Per S., una ragazza di 14 anni, il lavoro è iniziato quando ne aveva 13, impacchettando ortaggi o “bombando i fiori”, spargendo cioè la sera gli antiparassitari sulle coltivazioni, senza protezioni per le mani e per la bocca. Lei a scuola ci va lo stesso, ma capita che per la stanchezza si addormenti sul banco. Un’esperienza comune, tra quelle dei minori che si raccontano nel rapporto: «Io lavoro anche in serra, raccolgo le verdure, poi pompiamo i fiori per far sì che non si ammalino. Un po’ mi dà fastidio respirare il pesticida, ma è diventato il mio profumo ormai. A volte lavoriamo anche tutta la giornata, se non andiamo a scuola. A volte abbiamo questo problema, che non possiamo andare a scuola perché dobbiamo lavorare per forza. Lo sanno tutti che siamo minorenni. In magazzino ci portano quello che raccolgono nelle serre, abbiamo tipo delle vaschette, le mettiamo sopra alla bilancia e pesiamo i pomodori. Ogni vaschetta non deve essere più di 520/530 grammi».         

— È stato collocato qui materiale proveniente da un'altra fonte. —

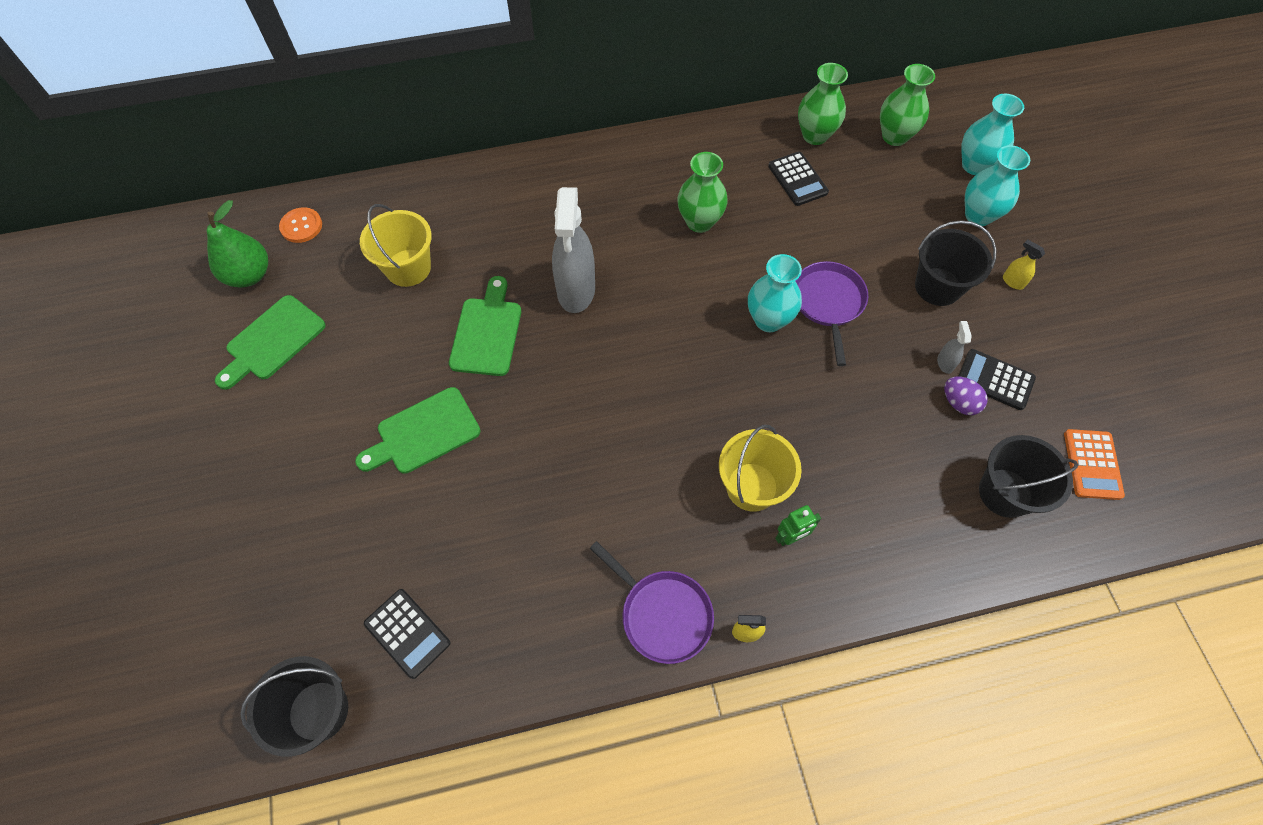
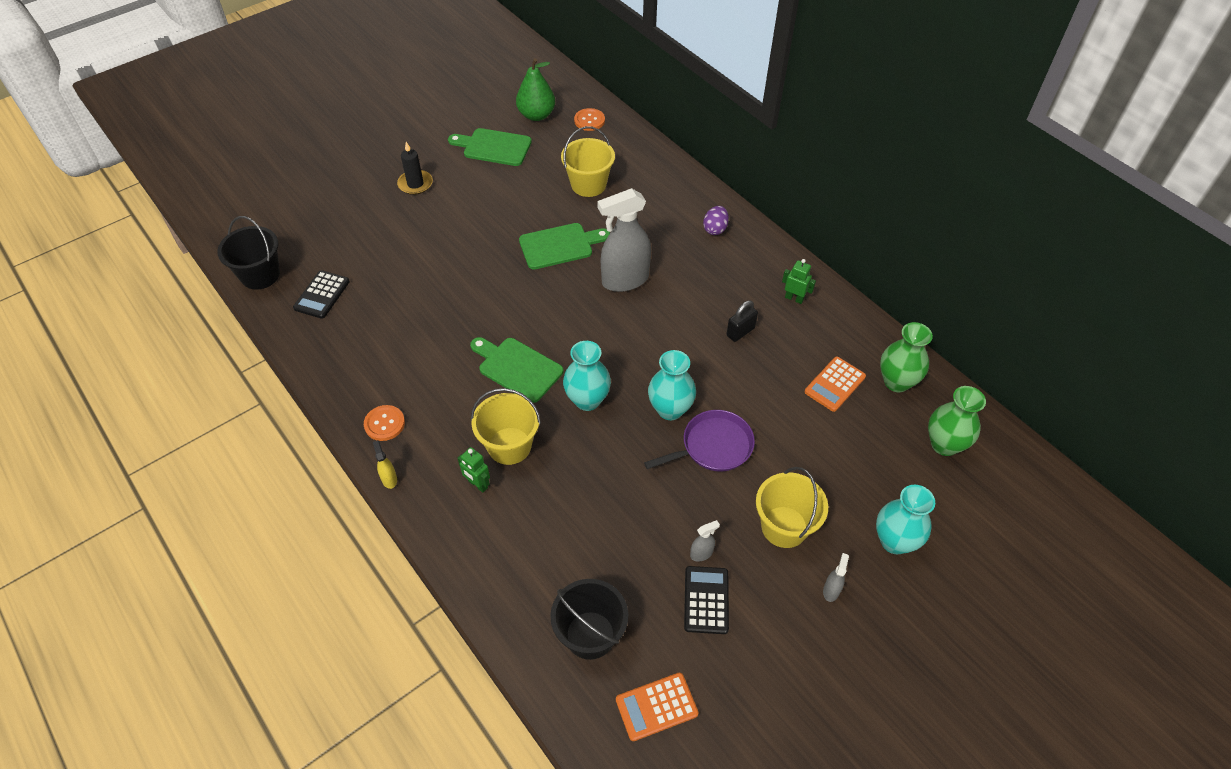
camera: 65 degrees right, 10 degrees down
(275, 453) = (415, 184): none -> black candle
(423, 433) = (463, 245): green cutting board -> green cutting board (517, 368)
(662, 614) = (384, 424): purple pan -> orange button
(680, 162) = (794, 298): none -> green robot
(699, 222) = (740, 332): green vase -> black padlock
(797, 179) = (834, 384): black calculator -> orange calculator
(937, 287) = (784, 527): black bucket -> yellow bucket
(959, 403) = (664, 575): purple egg -> purple egg (715, 229)
(974, 165) = (958, 523): turquoise vase -> turquoise vase (587, 400)
(1012, 282) = (831, 590): yellow spray bottle -> grey spray bottle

I dati allarmanti sul lavoro minorile

Storie che si intrecciano con i dati allarmanti sul lavoro minorile diffusi recentemente da Save the Children: in Italia si stima che tra i 14-15enni che lavorano, il 27,8% (circa 58.000 minorenni) abbia svolto lavori particolarmente dannosi per il proprio sviluppo educativo e per il benessere psicofisico. Tra i minorenni intervistati che hanno dichiarato di aver avuto esperienze lavorative, il 9,1% è impiegato in attività in campagna.

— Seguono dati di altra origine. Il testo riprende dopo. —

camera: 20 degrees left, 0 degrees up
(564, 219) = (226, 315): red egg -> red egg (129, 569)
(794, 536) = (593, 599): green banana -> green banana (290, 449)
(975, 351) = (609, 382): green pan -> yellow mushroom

Basta ignorare lo sfruttamento

 «Abbiamo voluto dar voce a bambini, bambine e adolescenti che vivono ogni giorno in un vero e proprio cono d’ombra, subendo gravissime violazioni nel loro accesso alla salute e all’educazione. Questo Rapporto ci dice che i lavoratori e le lavoratrici sfruttate in campo agricolo, oltre ad essere vittime dirette di questa condizione, sono anche genitori, madri e padri di bambini “invisibili” che crescono nel nostro Paese privi di diritti essenziali. Questa dimensione così grave dello sfruttamento troppo spesso, sino ad oggi, è stata ignorata. È fondamentale innanzitutto riconoscere l’esistenza di questi bambini, assicurare ad ognuno di loro la residenza anagrafica, l’iscrizione al servizio sanitario e alla scuola e i servizi di sostegno indispensabili per la crescita», ha dichiarato Raffaela Milano, direttrice programmi Italia-Europa di Save the Children.

Le richieste

«Per questo motivo, chiediamo al Ministero del Lavoro e delle Politiche sociali di integrare il Piano Triennale di contrasto allo sfruttamento lavorativo in agricoltura e al caporalato con un programma specifico per l’emersione e la presa in carico dei figli dei lavoratori agricoli vittime di sfruttamento, da definire con le parti sociali e il Terzo Settore, alla luce delle esperienze e delle buone pratiche sperimentate sul campo. Chiediamo inoltre ai Prefetti dei territori dove il fenomeno è più presente di attivare un coordinamento con gli uffici scolastici provinciali, i servizi sociali, l’associazionismo e le organizzazioni sindacali per una sistematica azione di monitoraggio della presenza dei minorenni nei territori agricoli e per una offerta attiva dei servizi di base. In questo quadro, riteniamo anche necessario che questo tema sia inserito nei percorsi di formazione degli ispettori del lavoro e di tutto il personale con compiti di verifica della attuazione delle leggi in materia affinché, con il sostegno del terzo settore, delle organizzazioni sindacali e delle reti anti-tratta, si rafforzi la capacità del sistema di intercettare in modo tempestivo tutte le forme, dirette e indirette, di sfruttamento dei minorenni in ambito agricolo e si potenzino le misure di protezione e di sostegno alle vittime», conclude Milano.